- 35-star United States flag (1863)
- Active: 1864 – 1865
- Country: United States
- Allegiance: Union Missouri
- Branch: Union Army
- Type: Infantry
- Size: Regiment
- Engagements: American Civil War Price's Missouri Expedition (1864); Battle of Spanish Fort (1865); ;

Commanders
- Notable commanders: David Patterson Dyer

= 49th Missouri Infantry Regiment (Union) =

The 49th Missouri Volunteer Infantry Regiment (Federal) was an infantry unit from Missouri that served in the Union Army during the latter part of the American Civil War. The regiment was organized in August and September 1864 at Warrenton, Missouri to serve for 12 months under Col.
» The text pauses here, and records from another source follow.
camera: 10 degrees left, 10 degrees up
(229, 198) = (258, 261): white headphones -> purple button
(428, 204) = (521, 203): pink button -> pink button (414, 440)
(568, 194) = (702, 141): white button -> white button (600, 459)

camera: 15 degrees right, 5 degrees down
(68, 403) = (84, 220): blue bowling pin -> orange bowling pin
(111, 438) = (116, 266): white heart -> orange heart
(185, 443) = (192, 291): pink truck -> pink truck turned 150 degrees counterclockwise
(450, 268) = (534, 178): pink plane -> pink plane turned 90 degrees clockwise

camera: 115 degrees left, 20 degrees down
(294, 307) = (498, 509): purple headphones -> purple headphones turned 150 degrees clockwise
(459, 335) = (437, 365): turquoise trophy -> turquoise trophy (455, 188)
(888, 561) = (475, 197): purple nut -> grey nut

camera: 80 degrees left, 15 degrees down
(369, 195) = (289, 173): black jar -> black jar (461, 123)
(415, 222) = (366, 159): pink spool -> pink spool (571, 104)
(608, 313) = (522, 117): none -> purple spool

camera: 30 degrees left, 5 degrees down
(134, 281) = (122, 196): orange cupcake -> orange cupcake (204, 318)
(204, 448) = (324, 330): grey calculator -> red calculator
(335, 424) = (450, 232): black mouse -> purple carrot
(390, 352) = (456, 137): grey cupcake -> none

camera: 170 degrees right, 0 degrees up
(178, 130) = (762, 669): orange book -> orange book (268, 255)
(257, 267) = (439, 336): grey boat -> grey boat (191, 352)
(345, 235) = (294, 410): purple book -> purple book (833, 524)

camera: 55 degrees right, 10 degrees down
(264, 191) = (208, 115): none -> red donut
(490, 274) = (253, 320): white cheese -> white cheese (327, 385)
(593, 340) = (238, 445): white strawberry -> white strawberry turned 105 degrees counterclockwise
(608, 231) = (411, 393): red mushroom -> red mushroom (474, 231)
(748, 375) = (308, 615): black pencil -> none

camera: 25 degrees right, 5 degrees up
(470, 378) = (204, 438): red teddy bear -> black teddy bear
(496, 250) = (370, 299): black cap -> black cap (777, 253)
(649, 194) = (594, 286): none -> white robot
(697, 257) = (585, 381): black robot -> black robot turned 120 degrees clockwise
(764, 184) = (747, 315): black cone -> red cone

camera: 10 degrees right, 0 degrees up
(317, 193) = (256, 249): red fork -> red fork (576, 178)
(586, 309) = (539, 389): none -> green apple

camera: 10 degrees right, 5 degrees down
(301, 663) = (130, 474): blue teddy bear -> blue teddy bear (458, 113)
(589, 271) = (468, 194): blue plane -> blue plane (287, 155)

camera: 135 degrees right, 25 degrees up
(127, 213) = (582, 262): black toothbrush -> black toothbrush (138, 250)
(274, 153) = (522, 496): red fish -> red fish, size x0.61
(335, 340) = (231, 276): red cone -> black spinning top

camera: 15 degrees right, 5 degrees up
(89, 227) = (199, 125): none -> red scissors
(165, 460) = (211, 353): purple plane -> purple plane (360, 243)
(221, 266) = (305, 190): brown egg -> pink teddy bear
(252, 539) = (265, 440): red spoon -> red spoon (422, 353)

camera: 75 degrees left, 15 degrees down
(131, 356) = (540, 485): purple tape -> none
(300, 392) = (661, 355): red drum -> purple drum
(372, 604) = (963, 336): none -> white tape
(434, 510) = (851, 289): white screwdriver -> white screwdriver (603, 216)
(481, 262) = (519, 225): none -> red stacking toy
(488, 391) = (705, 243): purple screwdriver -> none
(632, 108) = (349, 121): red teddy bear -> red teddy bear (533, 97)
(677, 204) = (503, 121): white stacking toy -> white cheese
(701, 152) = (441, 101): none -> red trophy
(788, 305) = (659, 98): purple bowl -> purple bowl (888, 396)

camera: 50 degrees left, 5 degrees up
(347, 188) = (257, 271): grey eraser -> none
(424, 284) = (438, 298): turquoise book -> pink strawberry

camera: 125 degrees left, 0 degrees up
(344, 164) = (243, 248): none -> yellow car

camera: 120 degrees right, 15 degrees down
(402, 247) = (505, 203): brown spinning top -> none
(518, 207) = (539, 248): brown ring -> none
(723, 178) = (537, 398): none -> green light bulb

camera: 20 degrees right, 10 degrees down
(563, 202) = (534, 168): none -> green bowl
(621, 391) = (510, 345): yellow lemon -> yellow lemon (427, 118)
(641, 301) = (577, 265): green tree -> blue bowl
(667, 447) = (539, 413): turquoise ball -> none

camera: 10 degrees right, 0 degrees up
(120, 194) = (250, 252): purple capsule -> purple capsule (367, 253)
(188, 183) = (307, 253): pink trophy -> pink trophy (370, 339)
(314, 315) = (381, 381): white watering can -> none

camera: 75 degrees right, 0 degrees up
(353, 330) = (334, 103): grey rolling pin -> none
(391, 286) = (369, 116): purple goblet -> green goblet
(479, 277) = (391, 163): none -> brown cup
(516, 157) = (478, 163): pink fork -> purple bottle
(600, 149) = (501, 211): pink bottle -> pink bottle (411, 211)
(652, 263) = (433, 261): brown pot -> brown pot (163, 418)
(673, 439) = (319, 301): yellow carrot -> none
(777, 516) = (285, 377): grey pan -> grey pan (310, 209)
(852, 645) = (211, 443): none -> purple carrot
David Patterson Dyer. The unit participated in the defense of Missouri during the 1864 Price Raid and afterwards was assigned to defend various points in central and northeastern Missouri. In February, 1865 the regiment was brought together and moved south to participate in the Mobile Campaign, including the battle of Spanish Fort. Following the close of the war the unit was garrisoned at Montgomery, Alabama. Most of the regiment was mustered out of service in August 1865 except for two companies that were retained at Eufaula, Alabama until December, 1865. During its service the 49th Missouri Infantry Regiment lost 100 men, primarily due to disease.

Among the officers was Capt. Louis A. Benecke who served as commander of Company I.

And Capt. William T. Colbert who served as commander of Company A.